A City Forced To Sleep


‘Welcome to my city, see the bright lights, diamonds on my wrists, the fast cars, the hot girls, THE NIGHT LIFE.’

Now, that’s the kind of introduction you would like to give for your city, wouldn’t you? Sadly, the quote, or in fact the term ‘Night Life’ doesn’t even come close to describing the wee hours of Mumbai today. On conducting some research, I found out that there was a time when this city had its own spark, when the youth could dance away the blues at the clubs till dawn without the sword of security concerns looming on their heads. There was a time when restaurants and eateries, which do not only consist of ‘five stars’, would remain open all night; when Dhobale and his men wouldn’t come and evacuate the people enjoying the silent bliss at Marine Drive. This was the time when Bombay was not renamed as Mumbai. Or as Russell Peters famously mocked the name changing: only after making sure the British were gone for 40 odd years did we have to balls to rename our cities. So the question here is, doesn’t the ‘city of dreams’ as it is called, one of the best cities in the world, deserve its own night life?

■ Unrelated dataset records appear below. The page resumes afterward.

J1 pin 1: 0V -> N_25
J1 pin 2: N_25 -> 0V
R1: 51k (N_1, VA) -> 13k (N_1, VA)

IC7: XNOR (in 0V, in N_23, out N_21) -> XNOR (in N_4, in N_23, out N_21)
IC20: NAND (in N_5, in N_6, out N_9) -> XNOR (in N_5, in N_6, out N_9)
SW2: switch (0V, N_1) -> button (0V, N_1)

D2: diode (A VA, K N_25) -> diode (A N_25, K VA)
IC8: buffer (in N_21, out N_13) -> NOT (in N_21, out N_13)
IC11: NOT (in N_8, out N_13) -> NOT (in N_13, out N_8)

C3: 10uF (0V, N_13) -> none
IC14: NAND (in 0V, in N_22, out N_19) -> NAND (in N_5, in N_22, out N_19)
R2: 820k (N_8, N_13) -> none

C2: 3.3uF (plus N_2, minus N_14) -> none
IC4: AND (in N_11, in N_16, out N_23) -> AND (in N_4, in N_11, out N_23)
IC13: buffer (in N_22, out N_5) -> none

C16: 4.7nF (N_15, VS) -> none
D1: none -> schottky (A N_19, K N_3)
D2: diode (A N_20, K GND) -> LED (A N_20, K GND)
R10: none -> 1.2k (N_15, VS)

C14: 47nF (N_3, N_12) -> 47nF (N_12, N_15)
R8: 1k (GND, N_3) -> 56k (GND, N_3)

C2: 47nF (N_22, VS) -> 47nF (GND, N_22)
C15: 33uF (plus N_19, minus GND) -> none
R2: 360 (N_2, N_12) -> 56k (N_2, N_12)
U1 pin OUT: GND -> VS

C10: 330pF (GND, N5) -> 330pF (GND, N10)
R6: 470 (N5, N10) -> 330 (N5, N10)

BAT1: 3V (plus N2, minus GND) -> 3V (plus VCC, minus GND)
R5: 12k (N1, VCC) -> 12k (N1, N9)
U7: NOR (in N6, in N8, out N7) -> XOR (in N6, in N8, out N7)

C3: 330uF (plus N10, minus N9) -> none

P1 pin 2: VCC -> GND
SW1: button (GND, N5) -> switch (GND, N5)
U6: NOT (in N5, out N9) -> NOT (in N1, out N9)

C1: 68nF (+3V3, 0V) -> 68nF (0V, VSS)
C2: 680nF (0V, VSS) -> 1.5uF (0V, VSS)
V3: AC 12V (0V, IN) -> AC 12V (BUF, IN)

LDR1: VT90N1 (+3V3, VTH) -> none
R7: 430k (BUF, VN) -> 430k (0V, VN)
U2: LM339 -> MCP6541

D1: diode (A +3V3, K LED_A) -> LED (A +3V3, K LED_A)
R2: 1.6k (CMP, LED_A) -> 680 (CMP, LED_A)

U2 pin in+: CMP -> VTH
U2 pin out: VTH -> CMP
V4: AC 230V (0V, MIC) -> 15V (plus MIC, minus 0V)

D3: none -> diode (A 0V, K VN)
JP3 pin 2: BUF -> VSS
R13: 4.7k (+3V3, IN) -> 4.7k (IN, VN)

This issue has recently come to light since Aditya Thackeray, the president of the Yuva Sena, a youth wing at Shiv Sena, became a rebel for this cause. The proposal has been cleared by the city’s municipal corporation, which is run by Sena, but the final word rests with the Chief Minister. Arguments by the moral upholders and activists say that this proposal will bring criminal dens in the city and eventually crime will increase. I see this as a bogus argument. If at all anything, the proposal will make the streets of the city safer at nights. It holds some interesting ideas for the working population to find some ‘chilling’ time after the usual long hours of work. As a movie buff, the most tempting of all components would be 24 hour movie theatres. Besides these points, the tourist attraction which Mumbai anyway generates will get a boost, and our reputation will be of a ‘cool yet responsible’ city. To give something to the naysayers, it is completely justified to mull over the issue of the already over imposed police duties. Ever since the ban of dance bars, the idea of ‘entertainment zones’ has been floated. If a zone is marked for clubs and pubs, residents would not have to bear with the noise pollution, snarls and other issues alleged by such joints. And imagine the respite of the Khurshids and the cycle wallahs who are constantly hyper over the police van approaching. Knowing the pros of such an idea, the city faces the major issue of ‘moral policing’, which in my personal opinion shreds the concept of letting the youth enjoy. Ironic, isn’t it?

Enclosing, I would like to say, it is high time for Mumbai to get its charm back. There are obviously some genuine issues and acceptable arguments, but it is not like they cannot be dealt with. Personally, I would hope to one day stand at one of the sea facing spots of Mumbai, or in a club in the presence of loud music, in the middle of the night an be proud of the fact that now I could finally call it ‘the city that never sleeps’. And in style indeed!